Na posição ereta, a inspiração é realizada pelos músculos da caixa torácica e pelo diafragma. A expiração é realizada pelos músculos da caixa torácica. Os músculos abdominais permanecem contraídos durante todo o ciclo respiratório, o que mantém o abdômen retraído e com pouca movimentação. Além disso, a contração dos músculos abdominais na respiração durante a fala é mais intensa em comparação à respiração de repouso.

Os movimentos mais marcantes na respiração falada são, sem dúvida, os da caixa torácica (e não do abdômen). Os músculos intercostais são mais aptos para fazerem inspirações rápidas do que o diafragma. A caixa torácica cobre 75% da área pulmonar, enquanto o diafragma cobre apenas 25% da área. Assim, a caixa torácica não precisa se mover tanto quanto o diafragma para inspirar o mesmo volume gasoso.

Por que a contração dos músculos abdominais é importante durante a respiração falada na posição ereta?

A contração dos músculos abdominais durante a inspiração falada pressiona a caixa torácica para cima e para frente, o que aumenta a expansão da caixa torácica e a eficiência inspiratória. Uma estratégia usada no canto exemplifica o fato de os músculos intercostais serem mais eficientes do que o diafragma para realizarem inspirações rápidas: cantores geralmente contraem fortemente os músculos abdominais para elevar ao máximo a caixa torácica e, assim, facilitar as inspirações durante o canto.

Se os músculos abdominais não permanecessem contraídos durante a expiração falada, a contração dos músculos expiratórios da caixa torácica iria expandir o abdômen, reduzindo a pressão subglótica e o volume vocal. Ou seja, a contração dos músculos abdominais durante a expiração prolongada da fala fornece uma base de sustentação para a manutenção da pressão subglótica e do volume vocal (exatamente o que outros primatas não conseguem fazer durante suas vocalizações; sobre isso, ver o texto anterior desta série).

Na posição supina, a diferença novamente está nos músculos abdominais, que permanecem relaxados. Os músculos abdominais apenas irão se contrair em condições específicas, como para a fala em alta intensidade (contração dos oblíquos e do transverso abdominal) ou para a fala com pouco volume pulmonar (contração dos oblíquos, do transverso abdominal e do reto abdominal).

 

Retomando o exemplo inicial

Como visto, a dinâmica respiratória se modifica de acordo com a atividade executada (repouso ou fala) e de acordo com a posição corporal (ereta ou supina). É por isso que a estratégia de se solicitar o mesmo padrão respiratório para todas as situações é equivocada. Os diferentes padrões podem ser didaticamente explorados e discutidos, mas a meta principal da terapia fonoaudiológica é o padrão respiratório durante a fala e na posição ereta.

 

Outro exemplo clínico

Há algum tempo, ouvi o seguinte relato da mãe de um adolescente:

“Eu percebo algo na fala de J. que me deixa intrigada. Quando nós estamos sentados à mesa fazendo uma refeição, ele gagueja. Mas, em seguida, quando ele deita no sofá para ver TV, ele fala sem gaguejar. Por que isso acontece?”

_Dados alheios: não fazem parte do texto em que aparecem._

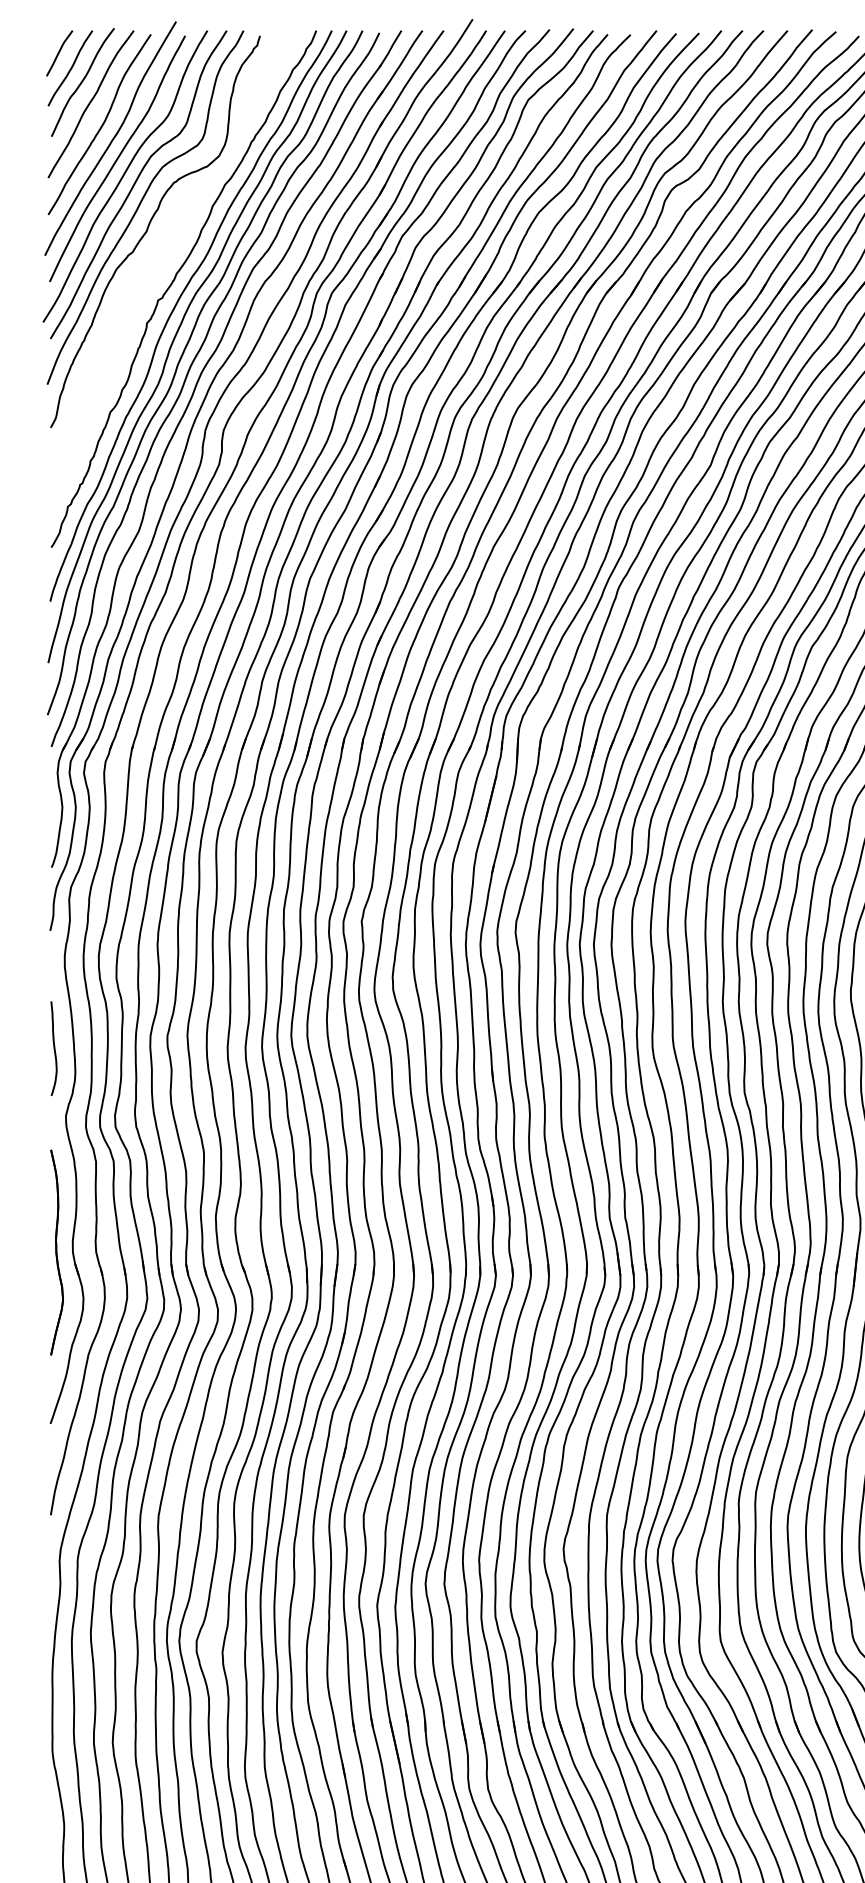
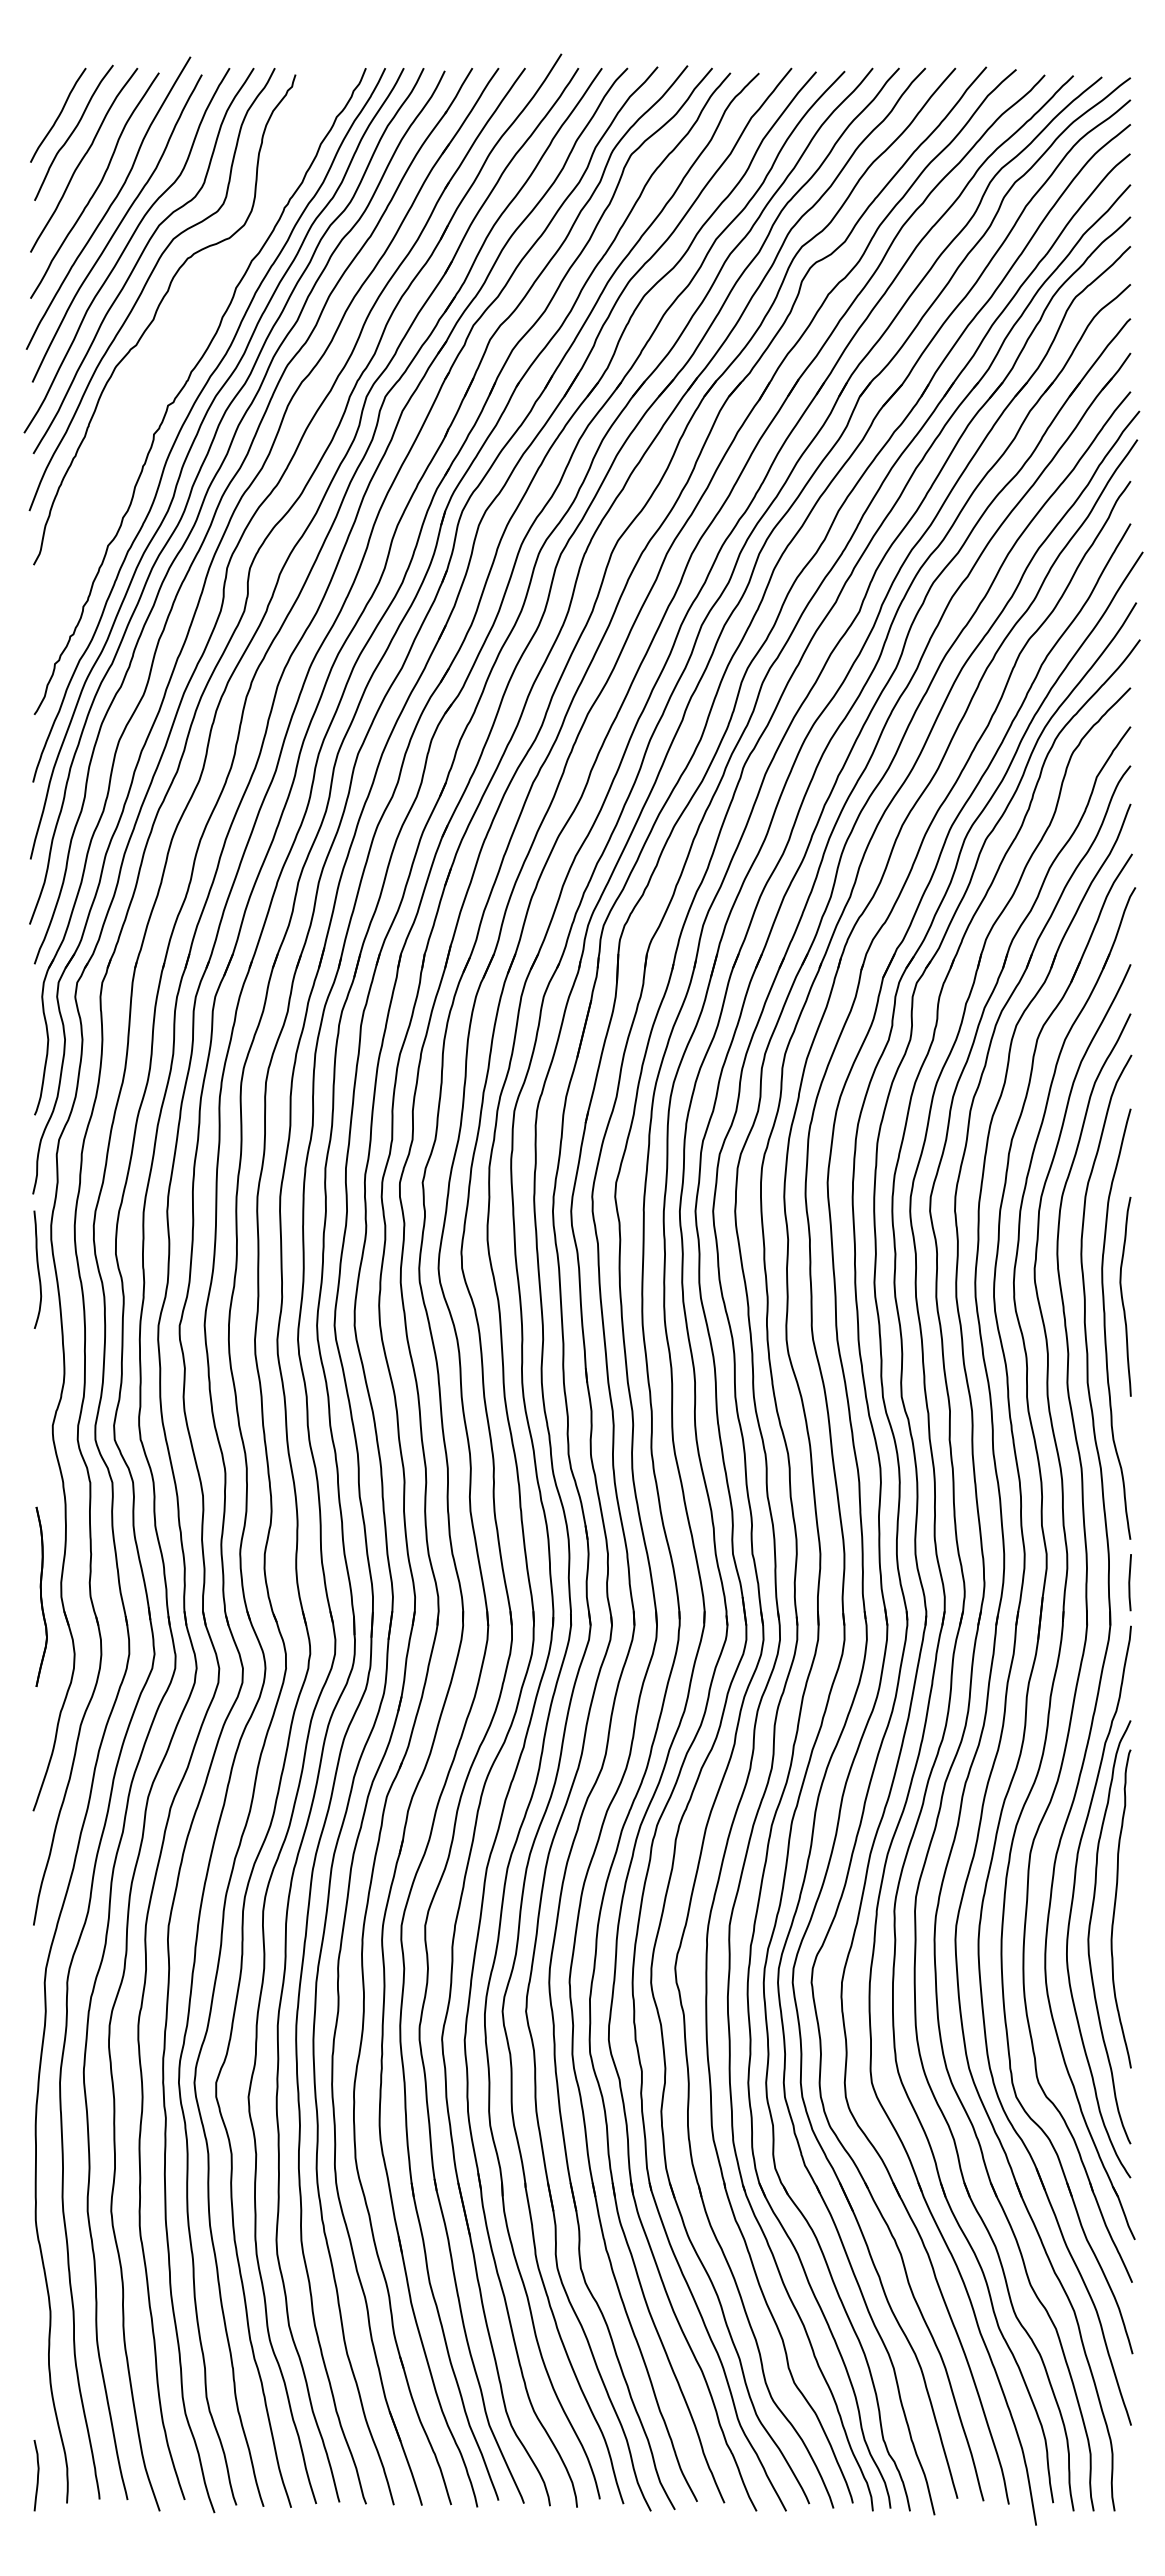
curve: (59, 53) -> (44, 96), removed
curve: (53, 1048) -> (37, 1269), moved
part: (57, 1252) -> (41, 1596), size x0.7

Na época, eu não soube responder ao questionamento. Mas os achados sobre as mudanças nos padrões musculares de acordo com a posição corporal podem explicar o relato. A principal diferença entre a respiração falada na posição ereta e na posição supina é a participação dos músculos abdominais, que permanecem relaxados na posição supina. O maior relaxamento muscular na posição supina deve facilitar a fluência de J., que faz menos esforço para falar e experimenta poucas rupturas.